На лице Гоши появлялась композиция «Три бревна», муравьи на земле изучали маршруты линий на уже существующих композициях, но тупики линий не смущали их – они ползли дальше. Гоша всегда знал только материнскую ласку природы и деловитую работу хозяйки на накладной белой маске его лица. Он не знал повадки старых дев – городских аудиторий, кокетничанье улиц, их волнующие запахи и линии. Однако, не имея представления обо всем этом, Гоша – не простачок. Он добр и не глуп.
«Я знаю, что такое классика огурца» – рассуждает он, ощущая наклоненное над собой лицо юной архитекторши, прожаренное на солнце, словно абрикос-краснощечка, и аромат разбросанных среди рисовальных принадлежностей яблок.
«Я работаю с тобой, а ты, Гоша, не жалуйся». – Приговаривала хозяйка.
«Я и не думаю», – прочностью досок отвечает Гоша.
Юная архитекторша – единственная девушка в жизни Гоши, только ее руки, глаза, волосы и веснушки. С ним она естественна и проста без позерства, и хоть знакомы они еще не очень долго – между ними доверительные отношения – ее ноги скрещены на его ногах в мягкой траве. Гоша не рассуждает о ней – он счастлив. Только его печалит, что она уедет, оставив его, и он, иногда неосторожно передвигаясь в ее руках, и, падая, выражает эту печаль в недовольстве. В остальном Гоша послушен.
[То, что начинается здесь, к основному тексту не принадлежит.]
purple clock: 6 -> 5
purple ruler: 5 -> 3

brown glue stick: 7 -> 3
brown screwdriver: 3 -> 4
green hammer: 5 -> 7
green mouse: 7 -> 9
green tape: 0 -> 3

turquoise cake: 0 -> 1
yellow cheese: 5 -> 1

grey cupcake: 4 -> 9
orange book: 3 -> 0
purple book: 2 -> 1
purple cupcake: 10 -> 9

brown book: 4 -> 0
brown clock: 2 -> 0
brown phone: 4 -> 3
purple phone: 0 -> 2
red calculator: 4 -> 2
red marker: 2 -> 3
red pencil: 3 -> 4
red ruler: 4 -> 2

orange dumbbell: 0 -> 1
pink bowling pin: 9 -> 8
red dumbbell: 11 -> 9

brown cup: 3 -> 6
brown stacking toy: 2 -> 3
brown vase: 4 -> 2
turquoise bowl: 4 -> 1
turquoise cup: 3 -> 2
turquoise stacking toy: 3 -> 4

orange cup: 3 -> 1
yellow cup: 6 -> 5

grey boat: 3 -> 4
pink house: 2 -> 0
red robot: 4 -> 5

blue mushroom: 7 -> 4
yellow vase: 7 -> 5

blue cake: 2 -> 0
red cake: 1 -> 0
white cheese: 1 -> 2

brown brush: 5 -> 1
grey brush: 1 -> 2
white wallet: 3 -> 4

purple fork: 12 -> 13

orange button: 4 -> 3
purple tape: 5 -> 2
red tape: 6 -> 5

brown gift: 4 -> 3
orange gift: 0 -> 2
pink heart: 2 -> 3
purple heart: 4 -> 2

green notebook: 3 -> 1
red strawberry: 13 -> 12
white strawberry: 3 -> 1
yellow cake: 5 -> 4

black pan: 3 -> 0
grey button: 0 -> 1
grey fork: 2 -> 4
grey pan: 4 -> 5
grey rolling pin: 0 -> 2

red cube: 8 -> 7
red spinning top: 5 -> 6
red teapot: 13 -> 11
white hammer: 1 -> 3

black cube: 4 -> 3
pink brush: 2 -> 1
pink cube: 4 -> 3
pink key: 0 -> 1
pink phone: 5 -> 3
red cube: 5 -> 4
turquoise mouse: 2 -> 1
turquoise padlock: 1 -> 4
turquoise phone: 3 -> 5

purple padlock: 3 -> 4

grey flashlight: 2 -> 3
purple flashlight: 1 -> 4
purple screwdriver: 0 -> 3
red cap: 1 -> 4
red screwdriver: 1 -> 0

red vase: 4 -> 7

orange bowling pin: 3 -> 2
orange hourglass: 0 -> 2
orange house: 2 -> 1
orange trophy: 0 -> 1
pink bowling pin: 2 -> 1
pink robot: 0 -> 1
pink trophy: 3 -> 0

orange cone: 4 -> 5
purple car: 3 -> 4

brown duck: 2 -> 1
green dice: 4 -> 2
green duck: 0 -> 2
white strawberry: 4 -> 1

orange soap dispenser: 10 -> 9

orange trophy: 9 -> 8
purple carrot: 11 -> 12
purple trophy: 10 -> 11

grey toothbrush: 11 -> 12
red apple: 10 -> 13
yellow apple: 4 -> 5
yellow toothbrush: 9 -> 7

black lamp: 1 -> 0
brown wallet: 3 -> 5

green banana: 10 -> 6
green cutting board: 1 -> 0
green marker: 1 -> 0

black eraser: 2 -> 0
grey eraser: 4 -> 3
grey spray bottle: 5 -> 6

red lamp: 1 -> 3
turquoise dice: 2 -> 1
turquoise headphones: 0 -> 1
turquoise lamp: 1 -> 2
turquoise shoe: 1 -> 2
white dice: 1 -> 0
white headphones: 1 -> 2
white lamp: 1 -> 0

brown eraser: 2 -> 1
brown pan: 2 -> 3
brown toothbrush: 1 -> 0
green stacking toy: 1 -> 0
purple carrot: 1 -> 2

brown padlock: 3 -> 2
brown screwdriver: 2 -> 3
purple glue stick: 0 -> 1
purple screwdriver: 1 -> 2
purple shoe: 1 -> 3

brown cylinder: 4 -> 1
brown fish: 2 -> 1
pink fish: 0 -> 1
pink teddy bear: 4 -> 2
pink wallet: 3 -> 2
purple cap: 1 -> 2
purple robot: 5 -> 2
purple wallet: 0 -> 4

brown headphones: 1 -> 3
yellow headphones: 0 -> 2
Но в город с нею ему не хочется. Гоша – окно в траве и деревьях, окно, в котором линии и композиции, смысла которых он не понимает, но доверяет.
«Может быть, я и мог бы стать окном среди города, но надо ли, хочешь ты этого, нужен ли я?» – Спрашивает он, но его, словно не слышат.
«На сегодня всё», – говорит она и уходит, а он остается. Окном среди стволов и листьев, но закрытым окном. Теперь закрытым. Рисунок снят с него, потеряна их близость, сама не знающая себя до конца. Без всего этого он закрыт. Закрытое окно в пустоте безмолвного, покорного ожидания.